Pressure mounts to speed Prague’s permitting process

22 July 2019

There’s so much project documentation involved needed in the Czech Republic that when submitting materials for approval “we have to bring it to the construction office with a truck.” Those are the words of Dušan Kunovský, director of the Czech residential developer Central Group. He was speaking with idnes.cz, which writes that despite the strong economic boom, the Czech construction is stagnating. Kunovský said it will take years for the complete recodification of the construction law to take effect, but suggests that simplifying the documentation needed could be completed in just a few months. All it requires, he urges, is for the Ministry of Regional Development to issue a decree. The ministry would welcome the Czech Chamber of Architecture coming to an agreement with the Czech Chamber of Engineers on a simplified version of the crucial documentation, at least for residential projects.

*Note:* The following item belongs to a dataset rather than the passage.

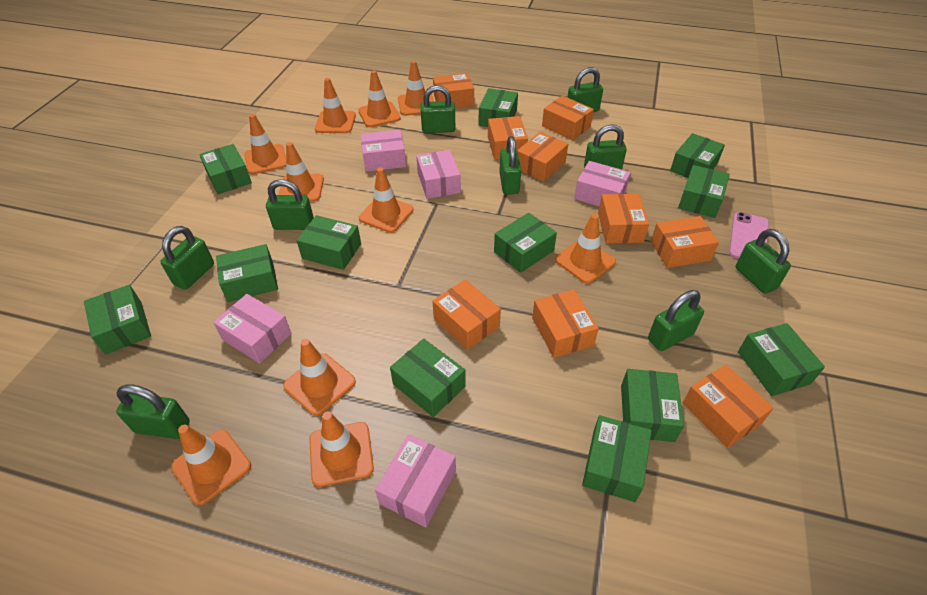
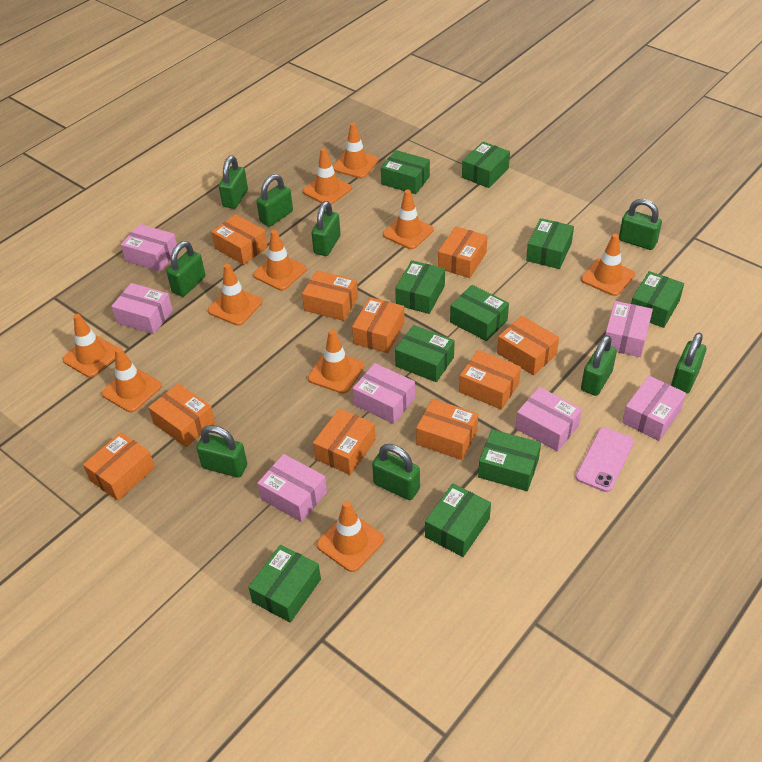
green box: 12 -> 10
orange box: 9 -> 10
pink box: 5 -> 7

There’s still hope for progress over the issue of creating a main construction office for the City of Prague. At the moment, there are 22 of them, one for each district. The result is that there are 22 different approaches in the Czech capital, none of which are time effective. Prague’s ruling coalition agreed on the need to create a single office before the elections, but fissures in the agreement have emerged. A compromise in which only the largest projects would be handled by the new main construction office is currently being debated. Deputy mayor for development Petr Hlaváček warns that failure to increase the flow of construction permits could end up the way it did in Milan, where the national government eventually intervened and took over control of the process.